Das Rechenzentrum Ostschweiz (RZO) ist dank Photovoltaik, Abwärmenutzung und ausgereifter Kühlvorrichtung das grünste und energieeffizienteste Rechenzentrum der Schweiz. Das zieht inzwischen Unternehmen aus der gesamten Schweiz an.
«Dieser Käse kann Spuren von Daten enthalten.» Mit diesem markigen Spruch warb das Rechenzentrum Ostschweiz in Gais vor einiger Zeit mit einem Augenzwinkern für seine Dienste. Hintergrund war die räumliche Nähe zur anliegenden Berg-Käserei.

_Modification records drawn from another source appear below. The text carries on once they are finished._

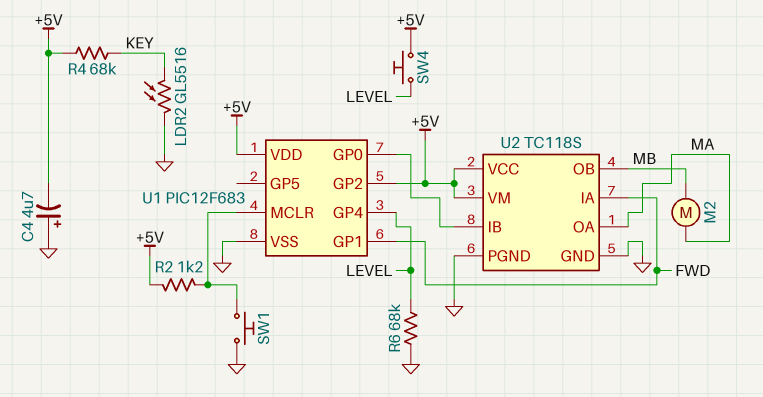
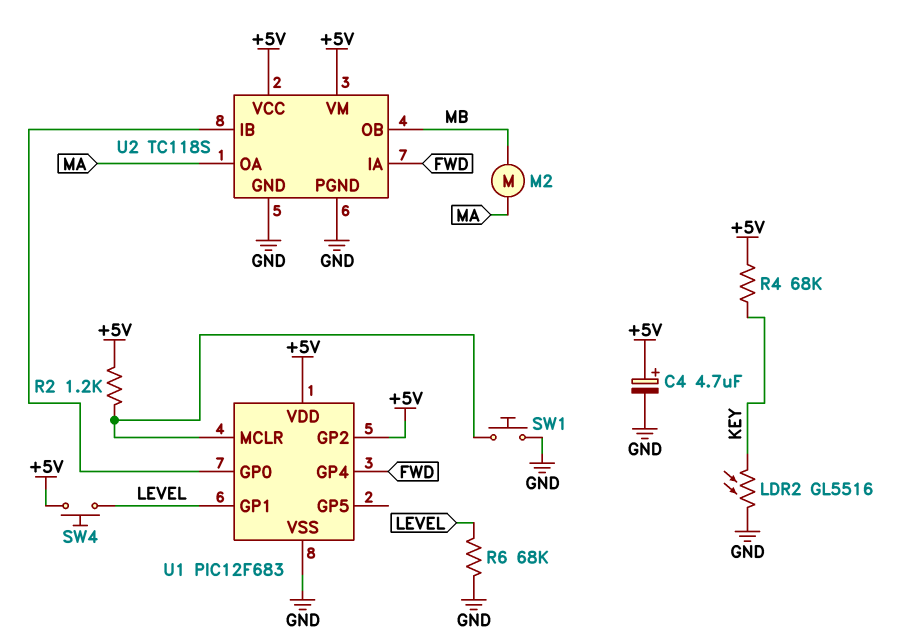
C4: 4.7uF (plus GND, minus +5V) -> 4.7uF (plus +5V, minus GND)
U1 pin GP1: FWD -> LEVEL
U1 pin GP4: LEVEL -> FWD

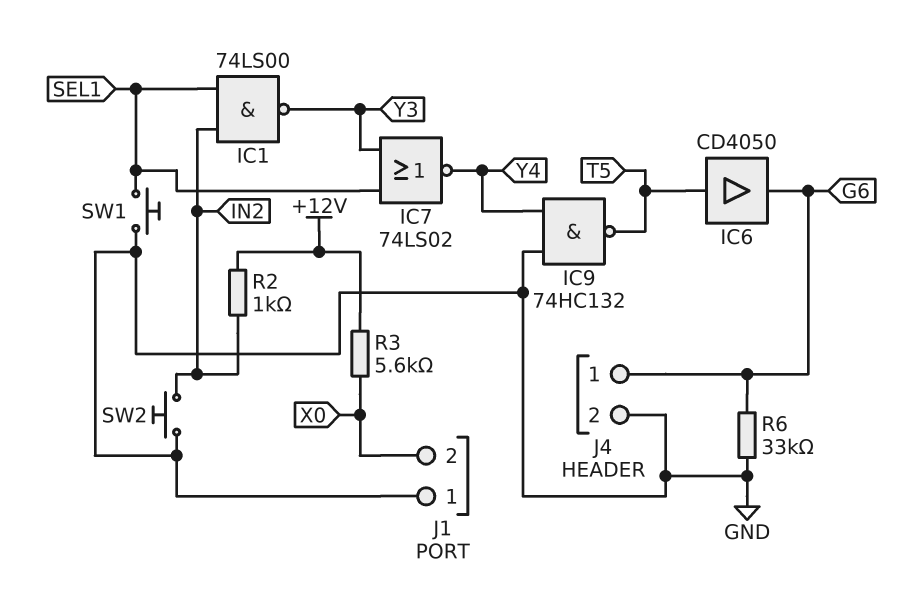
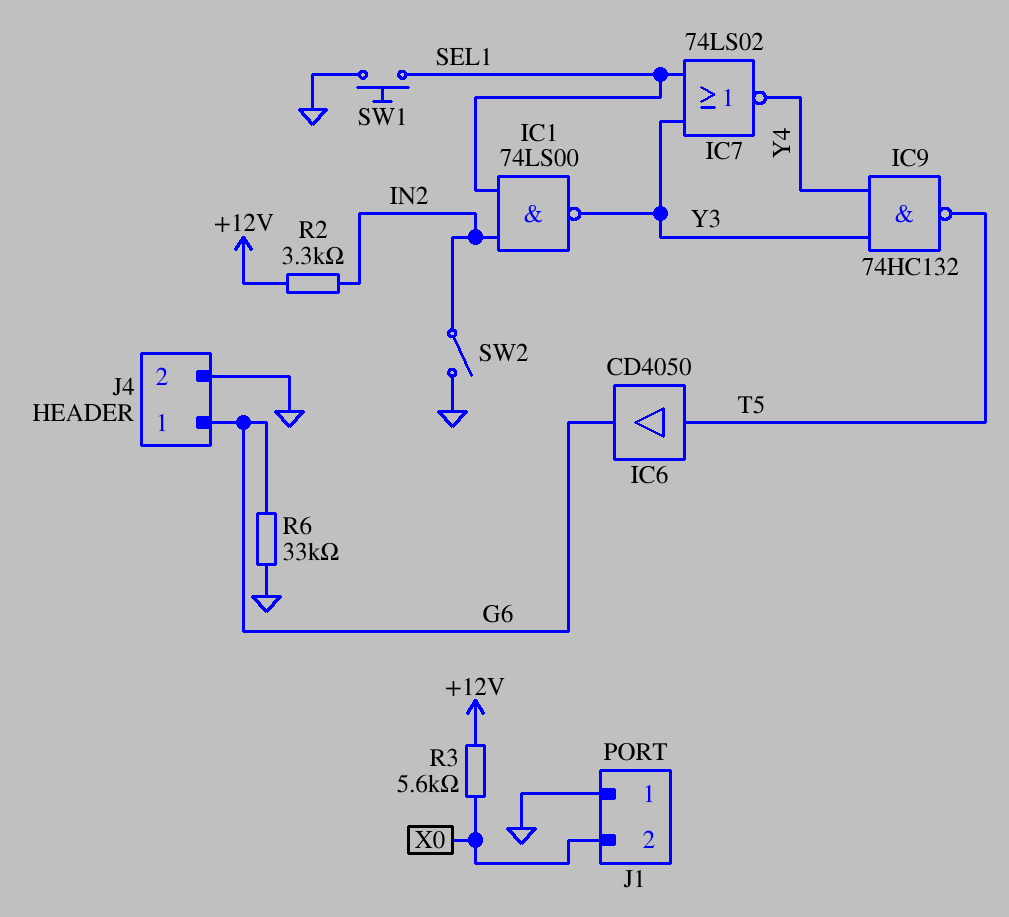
IC9: NAND 74HC132 (in GND, in Y4, out T5) -> NAND 74HC132 (in Y3, in Y4, out T5)
R2: 1k (+12V, IN2) -> 3.3k (+12V, IN2)
SW2: button (GND, IN2) -> switch (GND, IN2)

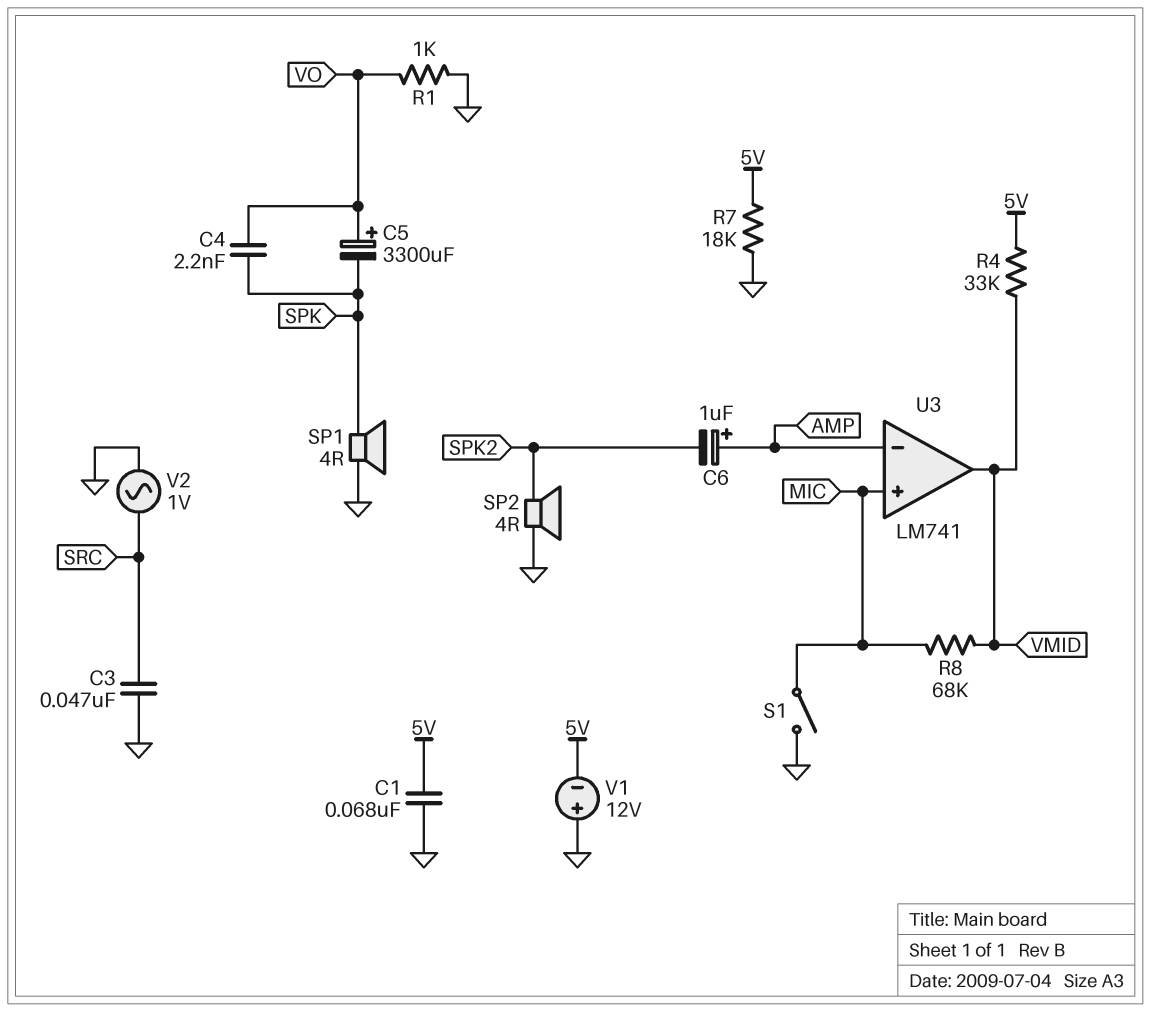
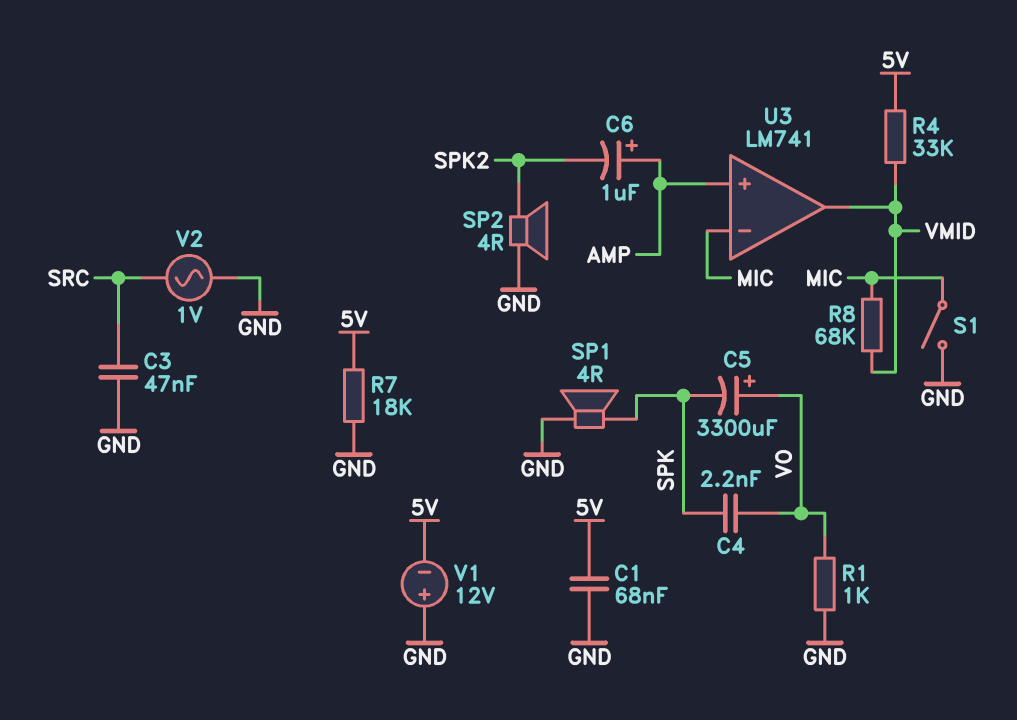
U3 pin in+: MIC -> AMP
U3 pin in-: AMP -> MIC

Mit dieser verbindet die IT-Experten mehr als nur eine gute Nachbarschaft: Man teilt sich nämlich, und das ist kein PR-Gag, Energie.
Apropos Energie: Ein oft gehörter Vorwurf an Rechenzentren ist, dass sie regelrechte Stromfresser seien. Das RZO in Gais darf sich jedoch «grünstes RZ der Schweiz» nennen. «Wir benötigen den Löwenanteil des Stroms ja nicht für uns selbst, sondern für die IT-Geräte unserer Kunden», sagt RZO-CEO Christoph Baumgärtner. Da der Strom zu beinahe 100 Prozent in Wärme umgesetzt wird, müssen die Geräte mit ausreichend kühler Luft versorgt werden. «Weil bei uns ein spezielles Kühlkonzept zum Einsatz kommt und Gais auf 920 m Höhe liegt, benötigen wir deutlich weniger zusätzlichen Strom für die Kühlung als andere Standorte.»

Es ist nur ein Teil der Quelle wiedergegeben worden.